Scoping out scoliosis in kids
April 14, 2022
Scoping out scoliosis in kids

    “Bend down and touch your toes.” When the pediatrician asks your child to do this at each well visit, it provides important clues about the development of their spine. If the spine has a side-to-side curve it may be a sign of scoliosis.

    The causes and signs of scoliosis

    Nearly 3 million kids are diagnosed with scoliosis each year. Idiopathic scoliosis is the most common type, often appearing around puberty and during times of rapid growth. The cause, though, remains unknown in most cases.

    “Parents will often ask if their child has developed scoliosis because of poor posture or the heavy backpack they lug around every day,” said Dr. Chester Sharps, orthopaedic surgeon. “These things can definitely cause back pain, but they don’t lead to scoliosis. It’s more likely that scoliosis runs in the family, though you may not even be aware any relatives have it.”

    Many times, scoliosis is so mild it goes undetected, or it’s only noticed during a check-up when the pediatrician is specifically looking for it. In other cases, you may notice some signs of scoliosis at home:

    • Shoulders and/or hips appear to be at different heights
    • Arms appear to be different lengths
    • One side of the ribs pushes out
    • One shoulder blade sticks out farther than the other
    • Head doesn’t appear centered over the body
    • Leaning to one side

    It’s worth mentioning any of these symptoms to the pediatrician so they can keep an eye on it. If there’s a concern of scoliosis, the doctor may recommend x-rays to take a closer look. The EOS x-ray imaging tool is ideal for this because it provides crystal-clear images with two to three times less radiation than conventional x-rays. It also takes images of the child while standing to best assess their spine in a typical weight-bearing position. The only EOS machine in Richmond is located at our Children’s Pavilion.

    Treating scoliosis in kids and teens

    Most cases of scoliosis need only close observation or bracing to help support the spine and guide it into a straight position as it grows. About 10% of the time surgery is the best option.

    “Scoliosis care is state of the art at CHoR. Our orthopaedic surgery team uses a variety of techniques, instrumentation systems and computer navigation,” said Dr. Sharps. “Plus, we can provide a thorough examination and EOS imaging all in one visit.”

    Fusionless surgery (tethering) for progressive scoliosis

    In the case of progressive scoliosis in young kids, a new treatment called fusionless surgery (tethering) can be effective. It’s done by inserting screws along the outer edge of the curvature and threading a strong, flexible cord (tether) through them that can be tightened to straighten the spine as it grows. This approach involves only a few small incisions and still allows the spine to bend and move.

    Determining the best scoliosis treatment for your child

    Fusionless surgery isn’t appropriate for everyone or for all types of scoliosis. Spinal fusion surgery is often used in older kids and teens and for more severe scoliosis (curvature of 45 degrees or more and when bracing is not effective). In this procedure, metal rods are inserted to straighten and solidify the spine, so it won’t curve in the future. The spine fuses over a period of several months.
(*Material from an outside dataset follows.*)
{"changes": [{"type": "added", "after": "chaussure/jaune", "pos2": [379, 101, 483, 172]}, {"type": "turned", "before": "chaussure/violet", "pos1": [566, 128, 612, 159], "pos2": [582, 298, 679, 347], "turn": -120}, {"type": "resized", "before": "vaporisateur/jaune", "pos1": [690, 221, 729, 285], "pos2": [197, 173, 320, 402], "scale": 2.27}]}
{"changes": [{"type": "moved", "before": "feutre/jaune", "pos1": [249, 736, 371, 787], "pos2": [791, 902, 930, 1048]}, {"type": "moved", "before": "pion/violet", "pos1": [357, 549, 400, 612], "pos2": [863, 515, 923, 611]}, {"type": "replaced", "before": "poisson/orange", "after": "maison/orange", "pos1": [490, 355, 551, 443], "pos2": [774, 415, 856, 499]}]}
    Our surgeons also use self-lengthening rods (MAGEC rods) in some young children. The rods can be lengthened magnetically in the office every few months as the child grows, without the need for additional surgeries. 

    The best treatment will depend on several factors, including the severity of the curve, how quickly it’s progressing and how long your child will continue growing. The important thing is to stay on top of it and work with a doctor to get the right care at the right time.